June marked the end of a three-year long legal battle to tighten up Arizona’s execution laws, but even after the state reached an agreement, the fate of those on death row is still uncertain.
Dale Baich, an assistant federal public defender and supervising attorney in the Capital Habeas Unit in the Office of the Federal Public Defender said the settlement was completely unprecedented.
Seven death row prisoners sued the state following Arizona’s last execution in 2014, when it took nearly two hours and 15 “lethal doses” of midazolam, a sedative, and hydromorphone, a painkiller, to kill convicted murderer, Joseph Wood.
A large portion of the litigation surrounded regulating the medication used to execute prisoners.
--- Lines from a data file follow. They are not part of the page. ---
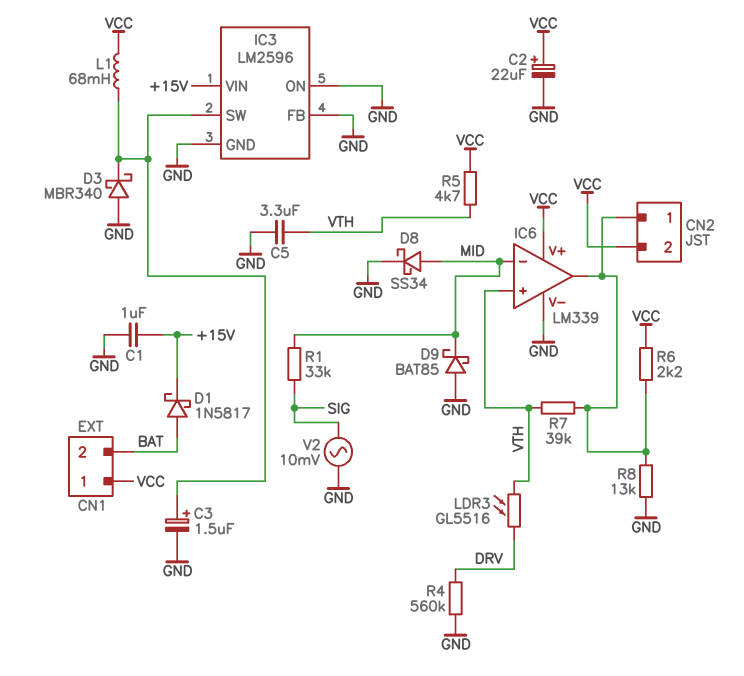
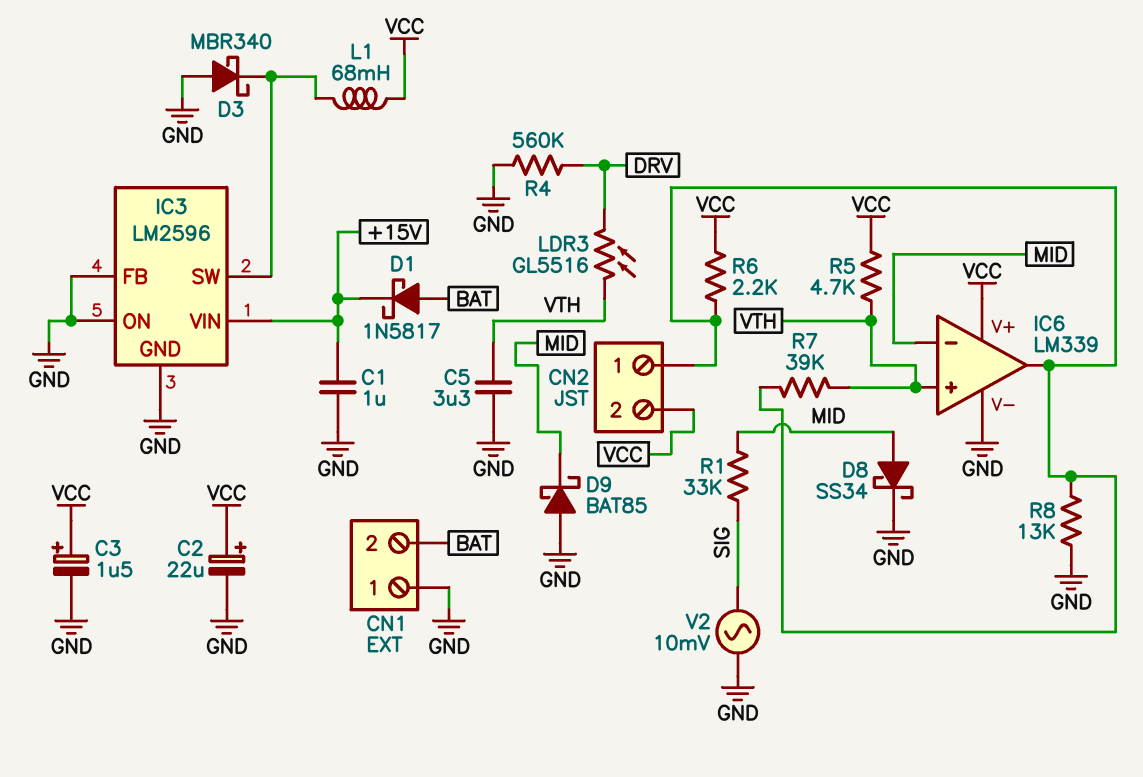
C3: 1.5uF (plus IC3/SW, minus GND) -> 1.5uF (plus VCC, minus GND)
CN1 pin 1: VCC -> GND

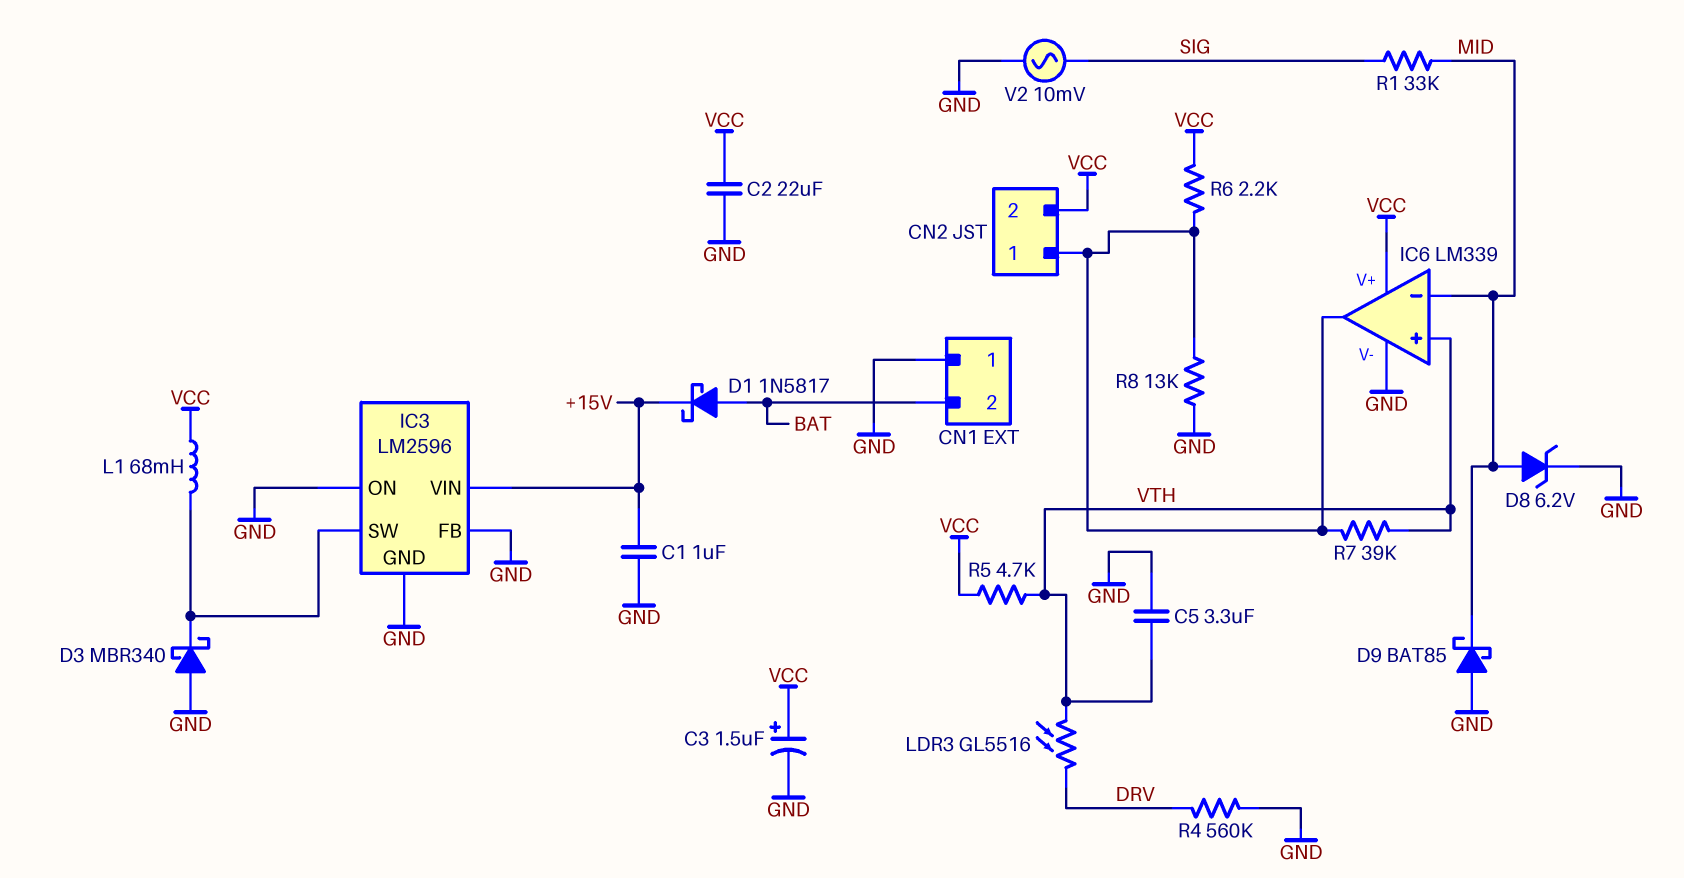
C2: 22uF (plus VCC, minus GND) -> 22uF (GND, VCC)
D8: schottky SS34 (A MID, K GND) -> zener 6.2V (A MID, K GND)

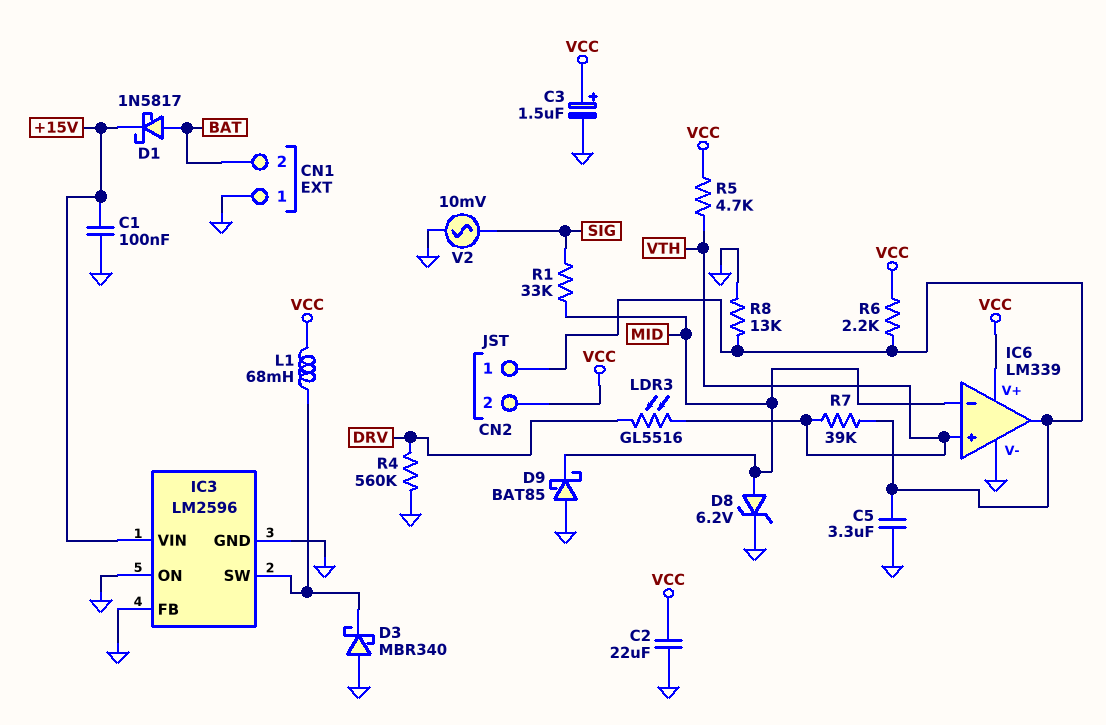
C1: 1uF (+15V, GND) -> 100nF (+15V, GND)
C5: 3.3uF (GND, VTH) -> 3.3uF (CN2/1, GND)

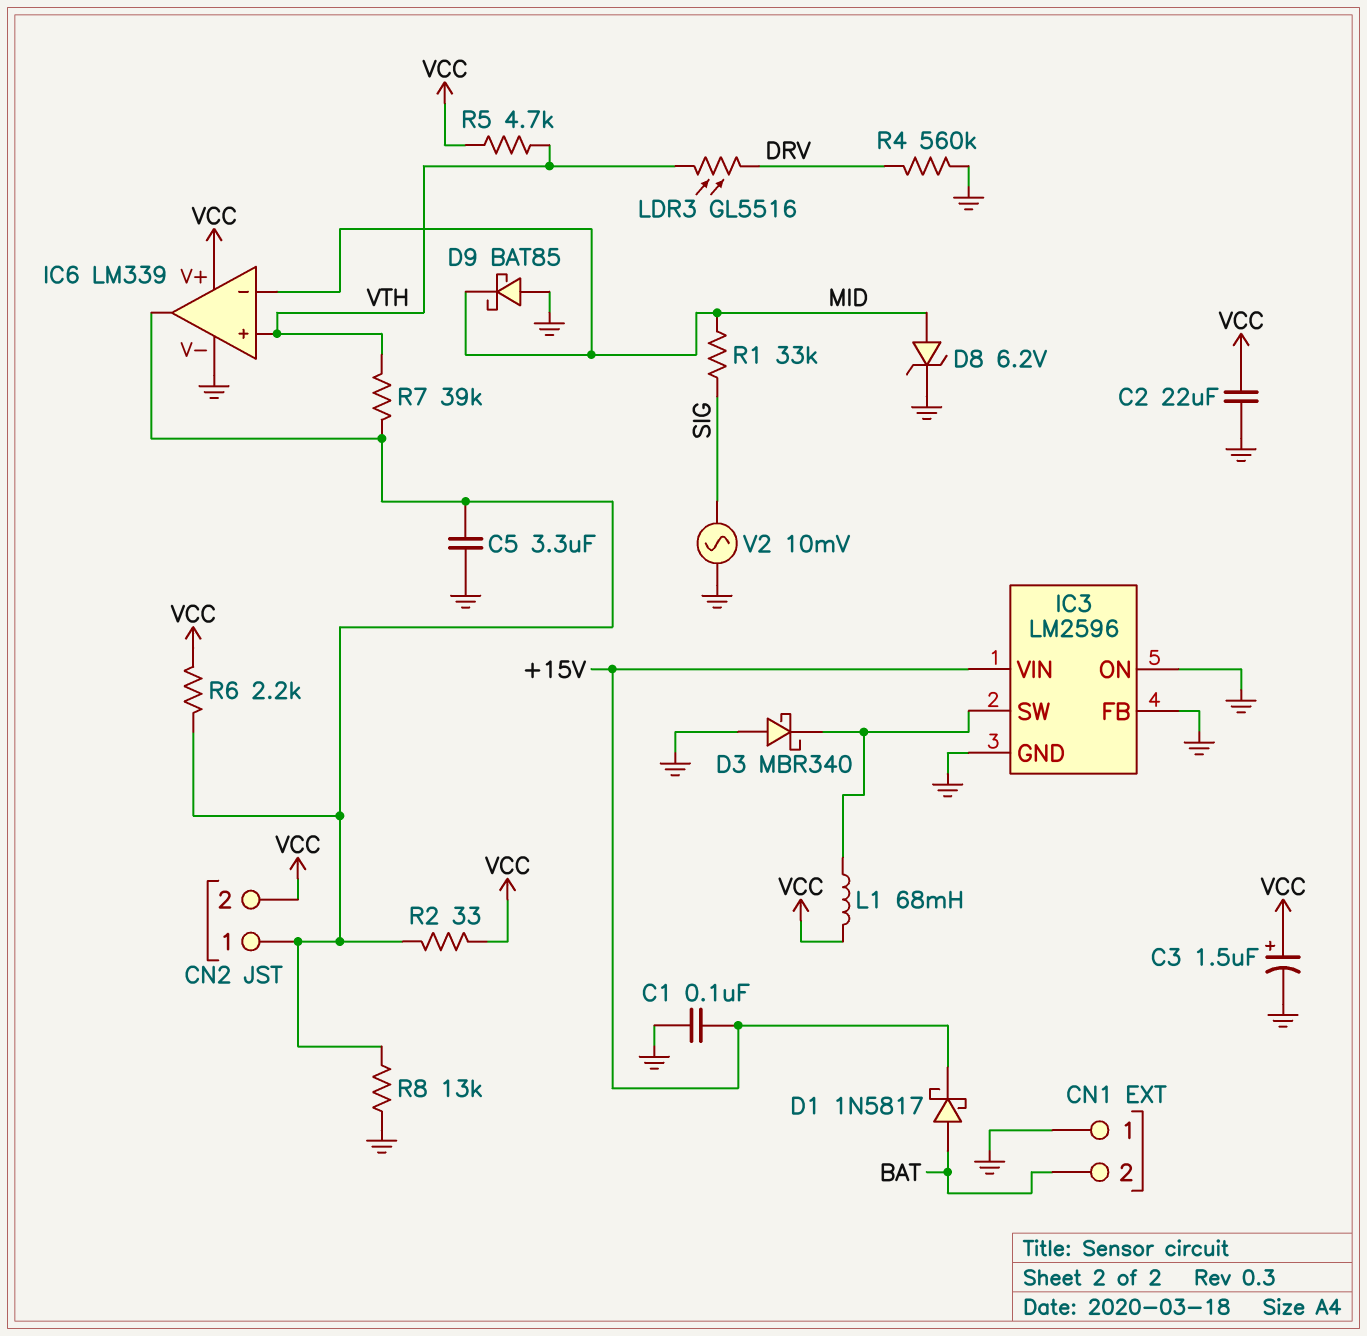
R2: none -> 33 (CN2/1, VCC)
The state traditionally used a drug cocktail of a sort, which usually consisted of two or three different drugs, and often a paralytic. The new protocol does not allow for “cocktails” to be used in executions anymore.
The new protocol prohibits the state from using a paralytic drug during an execution. Now, the protocol also requires that the state execute prisoners with one of two drugs: pentobarbital or sodium thiopental.
Baich recognized the new protocol, effective June 13, as a success for the prisoners.
“The death row prisoners were concerned about the drugs the Arizona Department of Corrections were using to carry out executions,” Baich wrote in an email. “By agreeing to never again use midazolam as one of the drugs and removing the paralytic from the protocol, the prisoners have more confidence that they will not be harmed or tortured if they are executed.”
The settlement also expanded the list of witnesses for executions, and allows witnesses to see more of the execution process than previously allowed. It also took steps to reduce the discretion of prison employees during the execution process.
However, the Arizona Department of Corrections is now faced with a new problem.
There are presently 119 prisoners on death row in Arizona, and as of now, the state has no means of obtaining the drugs to execute them. Sodium thiopental is not manufactured in the United States and is also illegal to import. And while pentobarbital is manufactured in the U.S., its manufacturers are adamant that their drug not be used for executions.
So for now, Baich said both the state and the prisoners have no choice but to wait.
However, Baich said for many prisoners, more time on death row is not a bad thing. For those prisoners, Baich said, more time alive is more time for new facts in their cases to surface and for death penalty laws to change.
According to the Arizona Department of Correction’s website, since 1937 the average death row prisoner has spent 12 years there. But records show that some prisoners received their death sentences more than 30 years ago, like convicted murderer Hooper Murray who has been on death row since 1983.
In many situations, lengthy stays on death row are the result of slow-moving legal processes. But during their time on death row, prisoners live alone in an 86.4 square-foot, concrete cell for 23 hours per day. They have three opportunities for recreational activities and showers each week. They are allowed visitation, but all visits are non-contact.
Baich called the living conditions of death row prisoners “harsh.” According to the Department of Corrections website, prisoners are allowed “limited” reading and writing material while they are confined, but have unlimited access to legal materials.
“This would be a good time to have an open and honest public debate about the utility of the death penalty and whether it is a fiscally responsible public policy,” Baich wrote in an email. “There is an equally effective alternative; life without parole or release.”
The Arizona Department of Corrections declined to comment on the settlement.